And how much less than this will be the yearly value of lodging for every one of their subjects? There are no beggars in their streets, scarce a single one in a whole province. Their families in great towns are lodged in palaces, in comparison with those of Paris. Even the houses in their villages are more costly than in many of your cities. If such is the value of their three millions of acres, and of lodging for as many millions of subjects, the yearly rents of lands and houses are nine millions in those provinces.

Then how much of this may the States take without ruining the land-owners, for the defence of their people? Their lands there, by the custom of descending in equal shares to all the children, are distributed into so many hands, that few or no persons are subsisted by their rents; land-owners, as well as others, are chiefly subsisted by trade and manufactures; and they can therefore with as much ease part with half of their whole rents, as your majesty's subjects can a quarter. The States-general may as well take four millions and a half from their rents, as your majesty can five from those of your subjects.

It remains now only to compare the excises of both countries. And what excises can your majesty hope to receive by the consumption of

the half-starved, and half-naked beggars in your streets? How great a part of the price of all that is eat, or drunk, or consumed by those wretched creatures? How great a part of the price of canvas cloth and wooden shoes, that are every where worn throughout the country? How great a part of the price of their water, or their black bread and onions, the general diet of your people? If your majesty were to receive the whole price of those things, your exchequer would hardly run over. Yet so much the greatest part of your subjects live in this despicable manner, that the annual expense of every one at a medium, can be no more than I have mentioned. One would almost think they starve themselves to defraud your majesty of your revenues. It is impossible to conceive that more than an eighth part can be excised from the expenses of your subjects, who live so very poorly, and then, for thirteen millions of people, your whole revenue by excises will amount to no more than six millions and a half.

And how much less than this sum will the States be able to levy by the same tax upon their subjects? There are no beggars in that country. The people of their great towns live at vastly greater charge than yours. And even those in their villages are better fed and clothed than the people of your towns. At a medium, every one of their subjects live at twice the cost of those of France. Trade and manufac tures are the things that furnish them with money for this expense. Therefore, if thrice as much shall be excised from the expense of the Hollanders, yet still they will have more left than the subjects of your majesty, though you should take nothing at all from them. I must believe therefore that it will be as easy to levy thrice as much by excises upon the Dutch subject as the French, thirty shillings upon the former, as easily as ten upon the latter, and consequently four millions and a half of pounds upon their three millions of subjects; so that in the whole, by rents and excises, they will be able to raise nine millions within the year. If of this sum, for the maintenance of their clergy, which are not so numerous as in France, the charge of their civil list, and the preservation of their dikes, one million is to be deducted; yet still they will have eight for their defence, a revenue equal to two thirds of your majesty's.

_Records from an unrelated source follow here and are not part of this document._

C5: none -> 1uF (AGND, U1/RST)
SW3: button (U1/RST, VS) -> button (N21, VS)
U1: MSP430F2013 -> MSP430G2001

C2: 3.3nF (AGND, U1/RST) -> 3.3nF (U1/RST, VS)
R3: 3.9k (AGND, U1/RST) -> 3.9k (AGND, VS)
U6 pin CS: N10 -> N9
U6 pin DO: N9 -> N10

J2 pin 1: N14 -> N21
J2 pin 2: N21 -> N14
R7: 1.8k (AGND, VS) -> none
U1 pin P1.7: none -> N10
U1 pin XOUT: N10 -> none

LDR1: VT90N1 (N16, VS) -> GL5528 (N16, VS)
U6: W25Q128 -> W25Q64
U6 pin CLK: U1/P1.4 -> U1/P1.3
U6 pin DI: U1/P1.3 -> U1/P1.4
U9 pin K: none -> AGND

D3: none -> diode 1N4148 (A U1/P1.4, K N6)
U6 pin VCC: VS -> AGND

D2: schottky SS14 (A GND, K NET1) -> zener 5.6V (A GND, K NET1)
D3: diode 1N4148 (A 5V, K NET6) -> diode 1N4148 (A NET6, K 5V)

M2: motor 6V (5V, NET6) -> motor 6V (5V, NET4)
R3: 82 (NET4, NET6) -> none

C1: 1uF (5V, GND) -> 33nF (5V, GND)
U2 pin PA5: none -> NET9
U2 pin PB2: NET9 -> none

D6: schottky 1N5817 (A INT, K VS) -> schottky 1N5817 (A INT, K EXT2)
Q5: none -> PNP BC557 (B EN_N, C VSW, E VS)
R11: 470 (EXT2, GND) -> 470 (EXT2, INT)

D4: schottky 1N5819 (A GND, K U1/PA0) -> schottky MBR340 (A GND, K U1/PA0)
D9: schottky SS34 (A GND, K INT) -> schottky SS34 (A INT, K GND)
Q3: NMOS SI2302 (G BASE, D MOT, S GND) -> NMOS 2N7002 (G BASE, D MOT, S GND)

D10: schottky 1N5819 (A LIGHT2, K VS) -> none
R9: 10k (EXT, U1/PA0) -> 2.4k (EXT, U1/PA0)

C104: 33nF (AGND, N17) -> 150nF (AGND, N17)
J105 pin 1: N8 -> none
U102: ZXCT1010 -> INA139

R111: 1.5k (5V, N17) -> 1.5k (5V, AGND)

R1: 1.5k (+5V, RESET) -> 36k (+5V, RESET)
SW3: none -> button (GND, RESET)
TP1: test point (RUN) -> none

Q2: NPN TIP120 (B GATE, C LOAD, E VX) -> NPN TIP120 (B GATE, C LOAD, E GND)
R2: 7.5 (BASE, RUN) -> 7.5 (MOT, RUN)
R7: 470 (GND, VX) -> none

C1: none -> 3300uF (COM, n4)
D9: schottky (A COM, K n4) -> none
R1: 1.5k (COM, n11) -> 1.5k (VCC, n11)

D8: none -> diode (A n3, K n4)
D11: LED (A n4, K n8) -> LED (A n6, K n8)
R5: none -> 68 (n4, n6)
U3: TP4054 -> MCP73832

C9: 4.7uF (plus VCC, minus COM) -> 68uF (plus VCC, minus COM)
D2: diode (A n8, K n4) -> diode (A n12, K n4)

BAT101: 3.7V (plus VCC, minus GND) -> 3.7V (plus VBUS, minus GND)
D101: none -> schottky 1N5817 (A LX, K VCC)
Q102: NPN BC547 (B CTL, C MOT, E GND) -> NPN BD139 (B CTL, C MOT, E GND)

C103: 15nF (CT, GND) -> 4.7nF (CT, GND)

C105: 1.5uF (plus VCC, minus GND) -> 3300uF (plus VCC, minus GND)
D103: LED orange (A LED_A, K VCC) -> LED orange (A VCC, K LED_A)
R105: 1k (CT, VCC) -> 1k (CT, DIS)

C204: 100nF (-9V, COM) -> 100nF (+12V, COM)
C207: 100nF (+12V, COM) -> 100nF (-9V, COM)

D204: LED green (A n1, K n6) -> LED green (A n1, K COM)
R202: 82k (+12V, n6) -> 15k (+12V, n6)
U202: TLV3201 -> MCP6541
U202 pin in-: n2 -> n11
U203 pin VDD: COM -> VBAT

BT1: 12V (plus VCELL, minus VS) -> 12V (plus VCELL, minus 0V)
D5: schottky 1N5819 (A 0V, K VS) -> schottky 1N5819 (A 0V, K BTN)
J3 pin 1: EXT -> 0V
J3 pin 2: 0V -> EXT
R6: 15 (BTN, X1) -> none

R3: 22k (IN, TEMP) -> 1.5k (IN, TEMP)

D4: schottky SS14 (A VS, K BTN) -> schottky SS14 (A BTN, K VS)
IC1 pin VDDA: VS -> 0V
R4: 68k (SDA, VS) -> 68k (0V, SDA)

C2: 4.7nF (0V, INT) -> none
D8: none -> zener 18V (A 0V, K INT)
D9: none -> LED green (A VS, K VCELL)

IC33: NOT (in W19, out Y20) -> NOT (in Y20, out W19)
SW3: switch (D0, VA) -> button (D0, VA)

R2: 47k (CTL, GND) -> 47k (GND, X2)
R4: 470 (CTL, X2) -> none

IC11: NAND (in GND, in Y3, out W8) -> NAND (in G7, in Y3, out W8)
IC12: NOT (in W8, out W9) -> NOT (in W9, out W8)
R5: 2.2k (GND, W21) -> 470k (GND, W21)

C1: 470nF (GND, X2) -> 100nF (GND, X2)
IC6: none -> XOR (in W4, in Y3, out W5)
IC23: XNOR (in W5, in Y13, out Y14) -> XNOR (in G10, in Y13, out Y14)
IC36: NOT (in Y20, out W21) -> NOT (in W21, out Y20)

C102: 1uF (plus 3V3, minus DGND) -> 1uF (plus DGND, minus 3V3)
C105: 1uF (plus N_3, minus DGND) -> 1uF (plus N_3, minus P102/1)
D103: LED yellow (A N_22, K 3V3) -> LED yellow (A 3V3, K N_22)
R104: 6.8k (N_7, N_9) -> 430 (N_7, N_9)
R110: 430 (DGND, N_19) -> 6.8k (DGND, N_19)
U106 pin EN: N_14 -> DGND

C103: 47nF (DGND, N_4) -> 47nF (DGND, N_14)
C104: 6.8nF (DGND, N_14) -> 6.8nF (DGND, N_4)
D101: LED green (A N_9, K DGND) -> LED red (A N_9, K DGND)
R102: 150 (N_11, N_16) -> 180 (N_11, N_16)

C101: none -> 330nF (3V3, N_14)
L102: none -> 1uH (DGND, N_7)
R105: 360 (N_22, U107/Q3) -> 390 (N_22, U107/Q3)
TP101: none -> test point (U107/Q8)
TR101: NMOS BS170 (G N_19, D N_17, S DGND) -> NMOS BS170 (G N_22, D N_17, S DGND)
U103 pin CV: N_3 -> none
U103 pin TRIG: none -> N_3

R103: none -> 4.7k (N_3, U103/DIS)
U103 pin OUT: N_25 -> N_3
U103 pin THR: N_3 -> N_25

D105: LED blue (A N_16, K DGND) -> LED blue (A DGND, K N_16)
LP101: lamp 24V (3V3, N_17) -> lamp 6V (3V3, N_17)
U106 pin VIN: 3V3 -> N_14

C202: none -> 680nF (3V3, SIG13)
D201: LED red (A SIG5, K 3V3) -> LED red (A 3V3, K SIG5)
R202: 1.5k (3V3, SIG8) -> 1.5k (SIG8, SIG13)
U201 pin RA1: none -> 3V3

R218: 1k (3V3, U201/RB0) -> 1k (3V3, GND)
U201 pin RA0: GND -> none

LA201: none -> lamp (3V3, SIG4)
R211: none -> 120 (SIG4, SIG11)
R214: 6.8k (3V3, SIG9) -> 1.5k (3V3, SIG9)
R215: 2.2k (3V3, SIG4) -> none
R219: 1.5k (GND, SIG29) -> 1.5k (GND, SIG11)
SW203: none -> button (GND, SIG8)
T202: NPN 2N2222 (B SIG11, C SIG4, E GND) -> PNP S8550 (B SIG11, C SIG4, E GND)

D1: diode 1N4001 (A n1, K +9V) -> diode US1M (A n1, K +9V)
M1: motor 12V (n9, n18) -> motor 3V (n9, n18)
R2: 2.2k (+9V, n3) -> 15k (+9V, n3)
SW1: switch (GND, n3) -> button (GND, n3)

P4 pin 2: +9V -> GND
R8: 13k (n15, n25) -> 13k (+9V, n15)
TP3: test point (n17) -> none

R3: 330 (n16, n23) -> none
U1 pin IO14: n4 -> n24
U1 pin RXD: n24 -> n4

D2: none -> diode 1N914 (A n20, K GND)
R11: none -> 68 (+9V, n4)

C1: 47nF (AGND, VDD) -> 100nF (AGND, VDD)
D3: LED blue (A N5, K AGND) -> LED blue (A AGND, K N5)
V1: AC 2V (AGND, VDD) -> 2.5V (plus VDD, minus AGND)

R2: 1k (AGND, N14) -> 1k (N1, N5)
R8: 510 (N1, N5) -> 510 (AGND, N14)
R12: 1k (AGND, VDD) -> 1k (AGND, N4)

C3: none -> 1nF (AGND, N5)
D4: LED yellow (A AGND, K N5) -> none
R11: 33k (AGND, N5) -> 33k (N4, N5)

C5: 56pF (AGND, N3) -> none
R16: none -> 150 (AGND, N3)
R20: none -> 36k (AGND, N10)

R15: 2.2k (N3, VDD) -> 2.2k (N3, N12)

Your majesty will now no longer wonder that you have not been able to reduce these provinces with half the power of your whole dominions, yet half is as much as you will be ever able to employ against them; Spain and Germany will be always ready to espouse their quarrel, their forces will be sufficient to cut out work for the other half; and I wish too you could be quiet on the side of Italy and England.

What then is the advice I would presume to give your majesty? To disband the greatest part of your forces, and save so many taxes to your people. Your very dominions make you too powerful to fear any insult from your neighbours. To turn your thoughts from war, and cultivate the arts of peace, the trade and manfactures of your people; this shall make you the most powerful prince, and at the same time your subjects the richest of all other subjects.